States with a predominance of small, community-centered schools do quite well on the current proxy for national standards, the National Goals. Eight of the top 10 states on math and science performance, six of the top seven on student achievement in the core subjects, and all of the top five on parent involvement are rural states. Certainly, these states do not have to deal with as much diversity as urban districts, but they face as many problems with poverty, dwindling economic stability, and teacher quality as most urban schools.

Yet the students in these rural states (outside of the South) meet high expectations, and the communities surrounding these schools are deeply involved in what students and teachers accomplish.

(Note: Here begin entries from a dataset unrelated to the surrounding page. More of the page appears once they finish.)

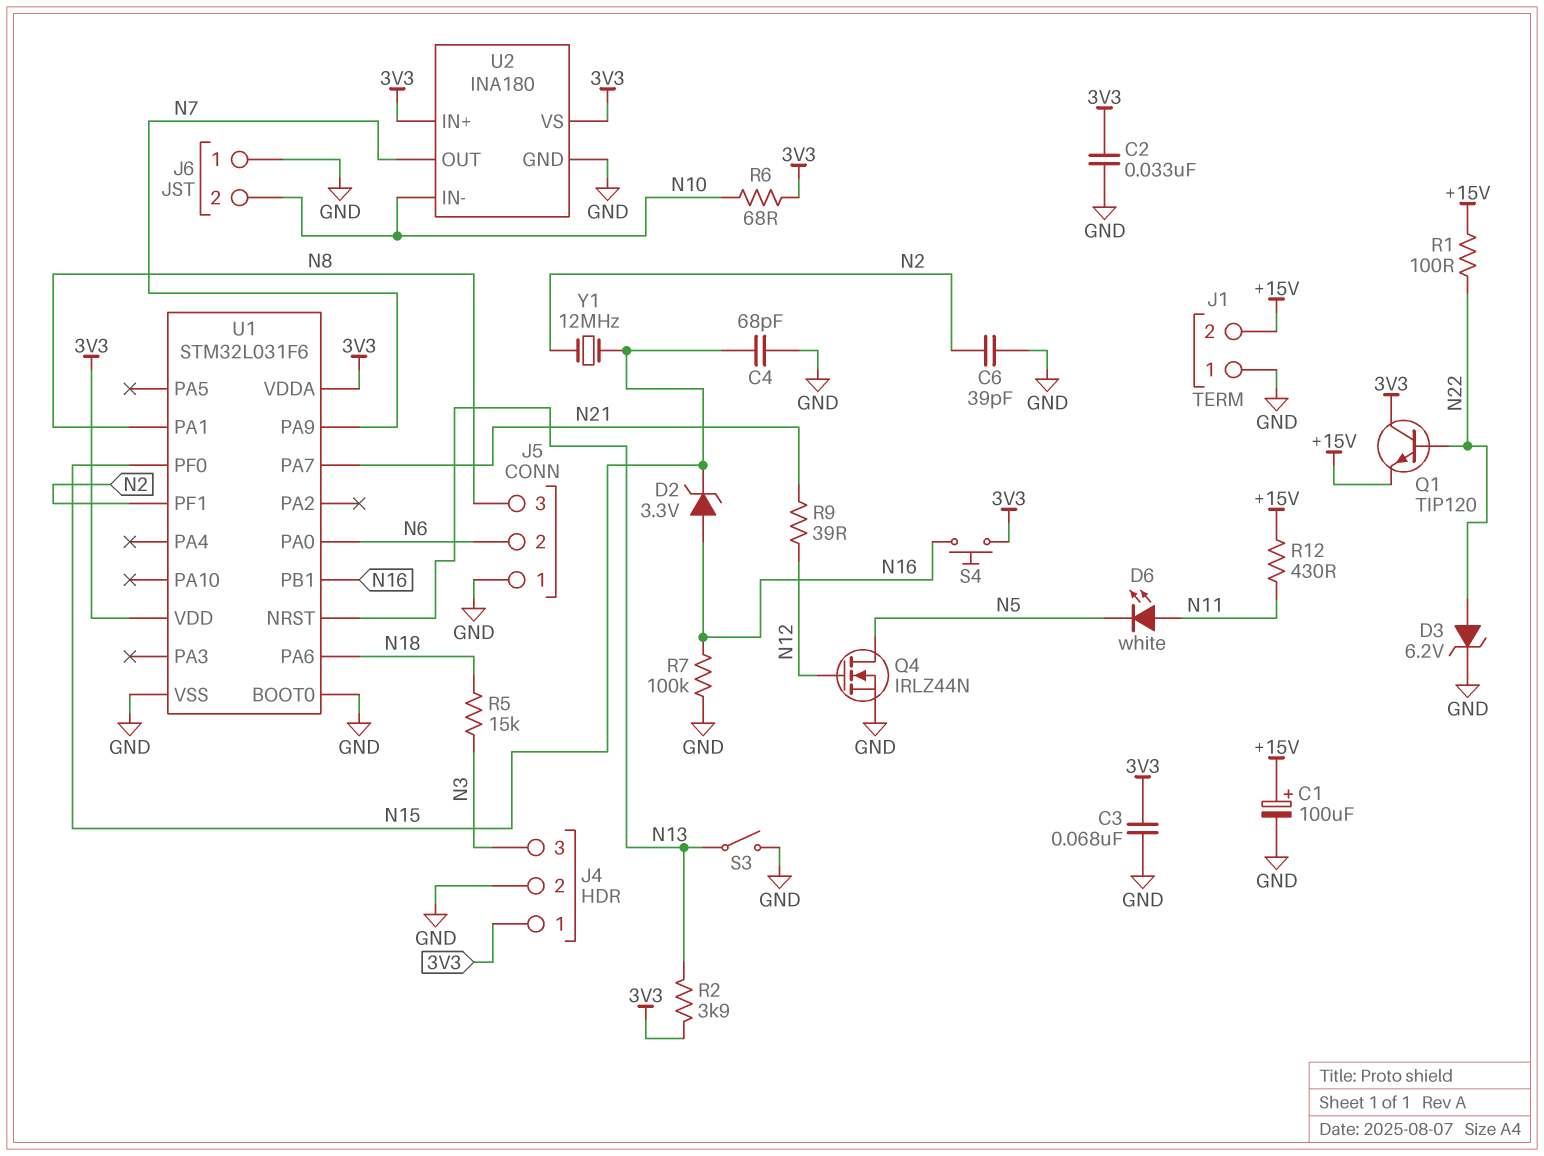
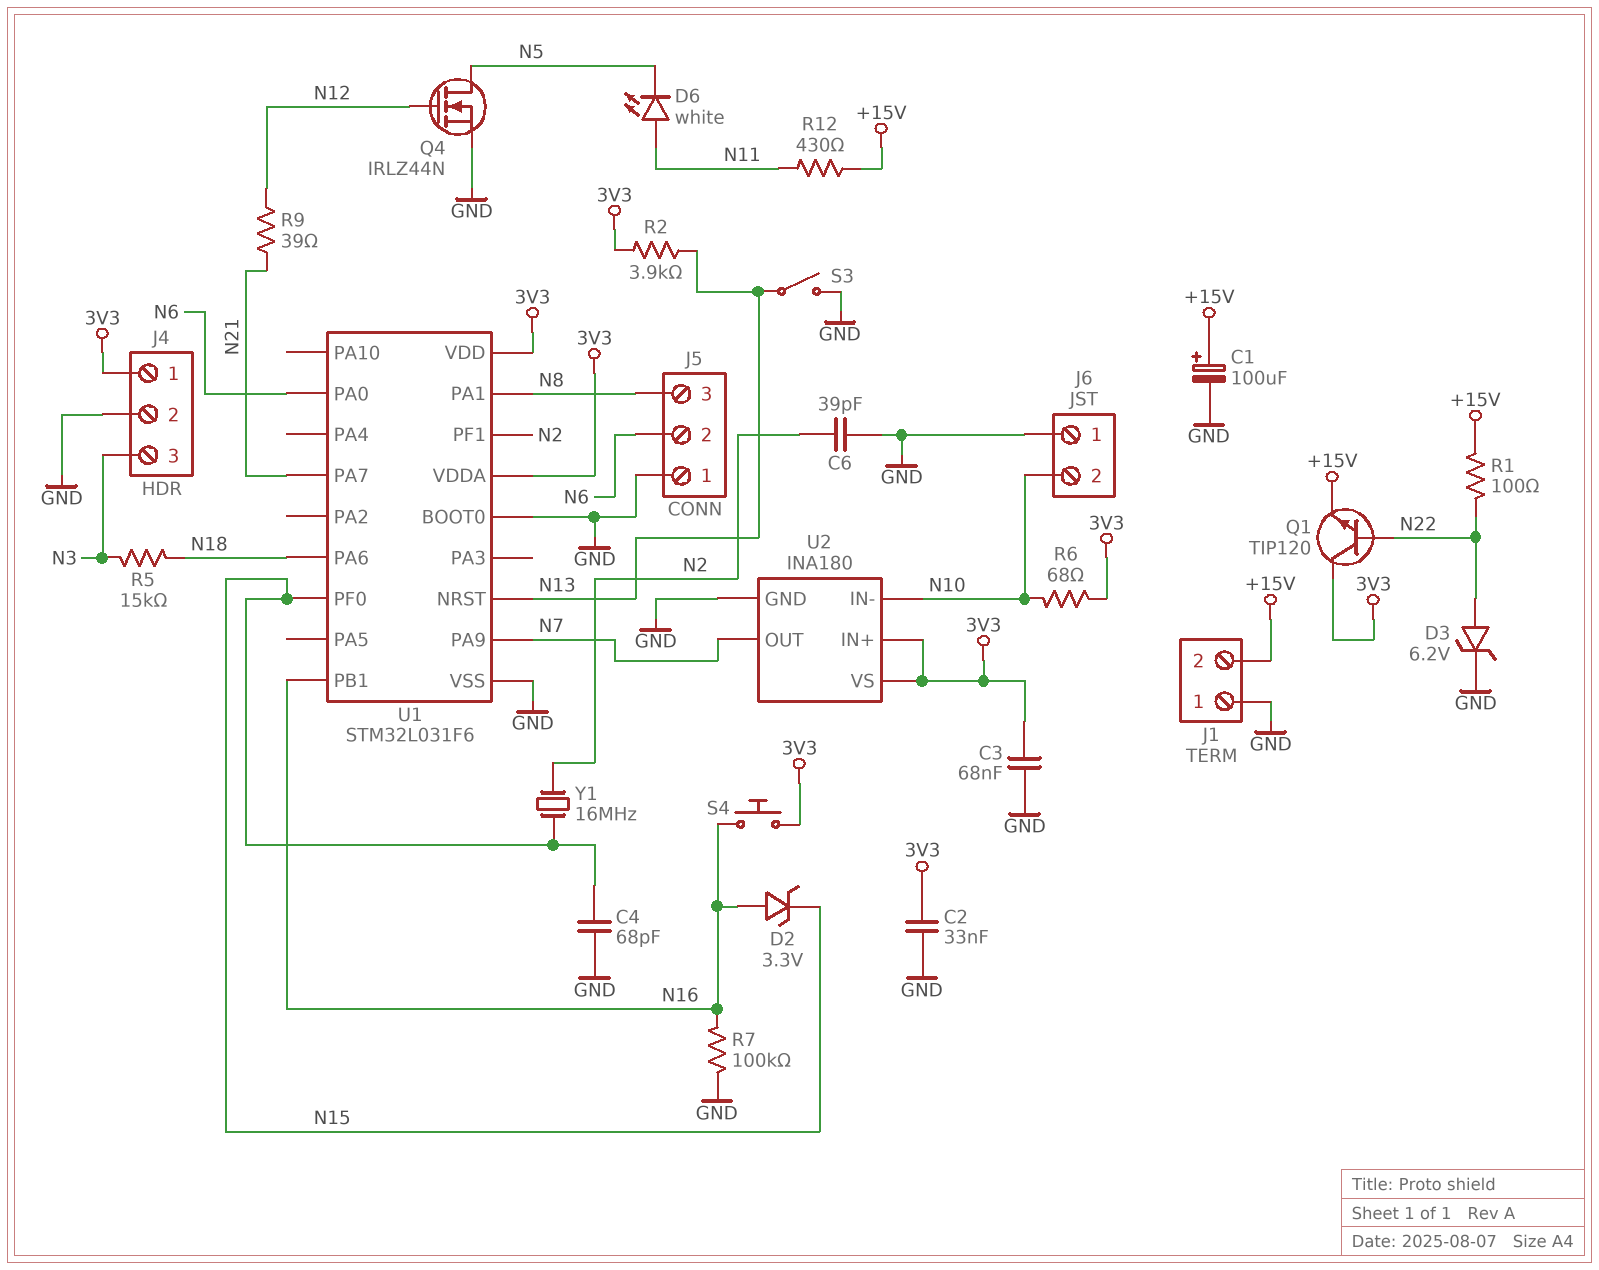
Y1: 12MHz (N2, N15) -> 16MHz (N2, N15)

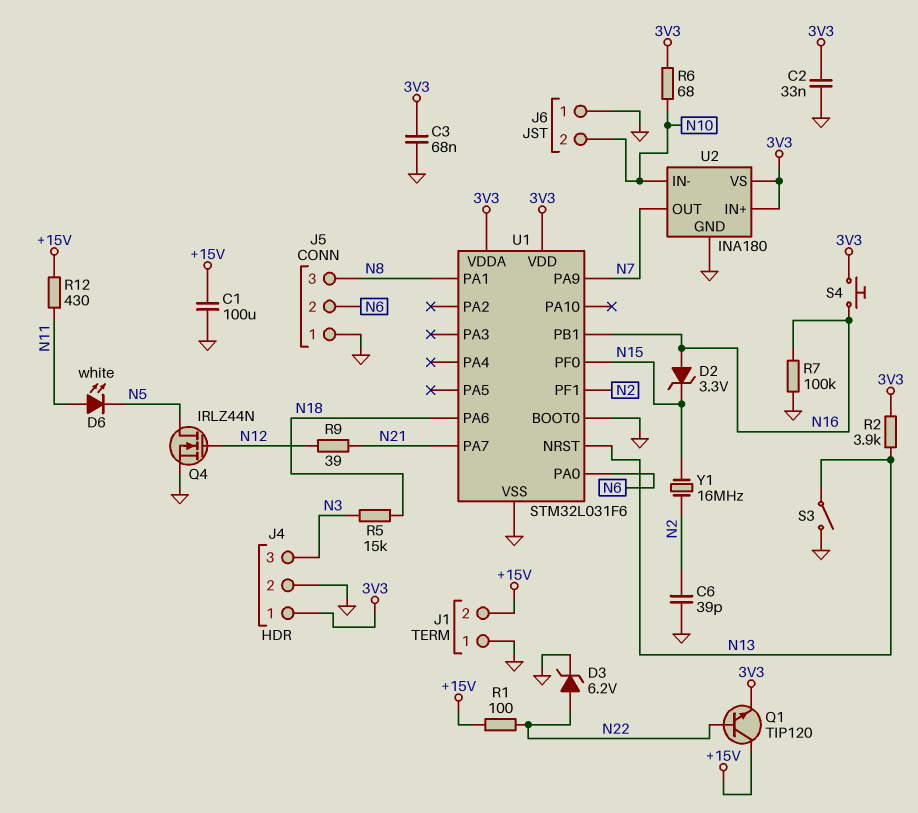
C1: 100uF (plus +15V, minus GND) -> 100uF (+15V, GND)
C4: 68pF (GND, N15) -> none
Q1: NPN TIP120 (B N22, C 3V3, E +15V) -> NPN TIP120 (B N22, C +15V, E 3V3)

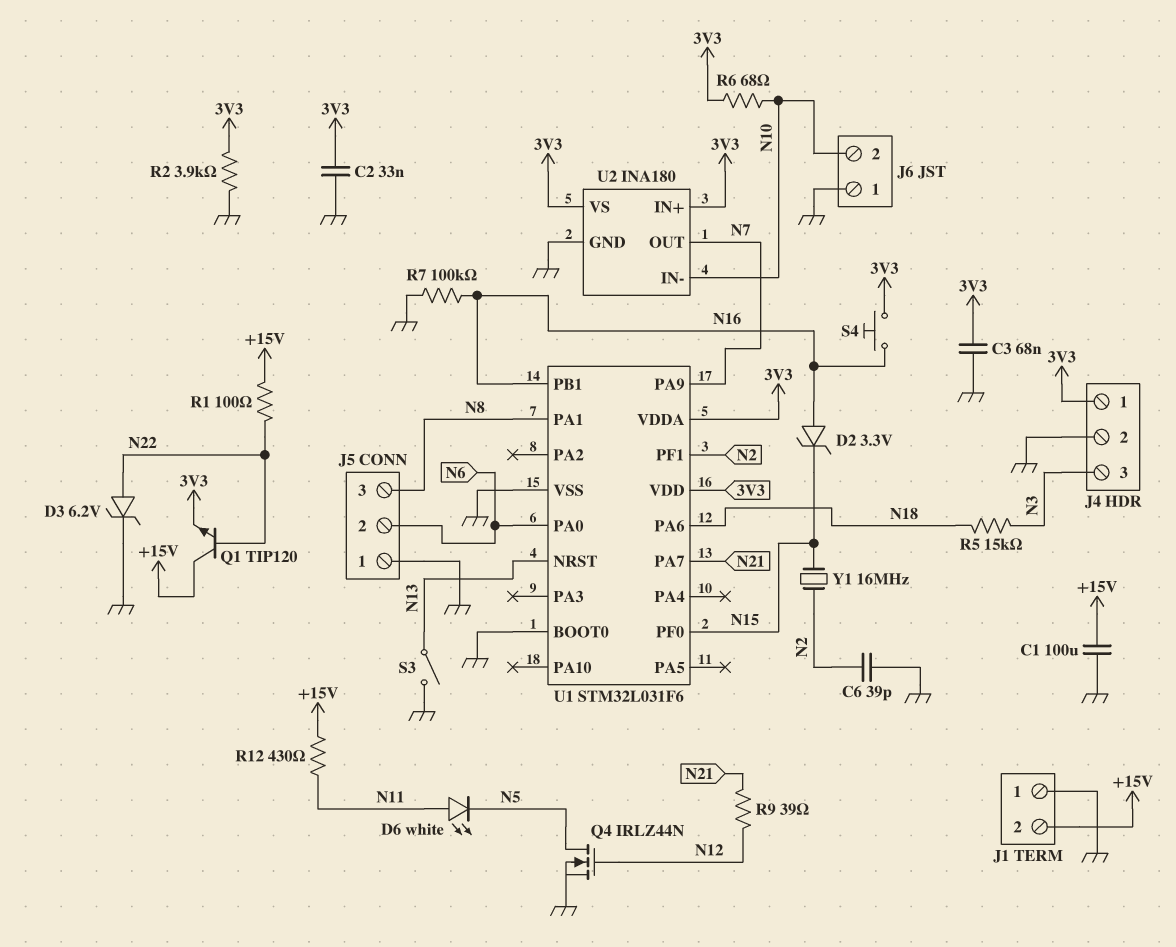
R2: 3.9k (3V3, N13) -> 3.9k (3V3, GND)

Higher-quality teaching in these places does not come from national or even state mandates. Instead, as Vito Perrone of Harvard University noted during the satellite conference, it comes "from their strengths — their ability to make education more personal, the need to draw more heavily on local resources, and [the need to] use more of the place as a basis for curriculum." The external standards that such schools must wrestle with in the belief that they represent a basis for greater equity are not likely to lead to high-quality education. They bring standardization, he said, that "seems to guarantee lower interest in school for more students and less connection to what students experience in the world. How can this lead to higher-quality work?"

The plotters in the White House war room ought to reconsider their strategies. Instead of undermining local strengths, they ought to find ways to encourage them and to continue support for the undramatic but steady consensus-building about accountability that takes place between students and teachers and between schools and communities. We need creative tension, not a mobilization for war.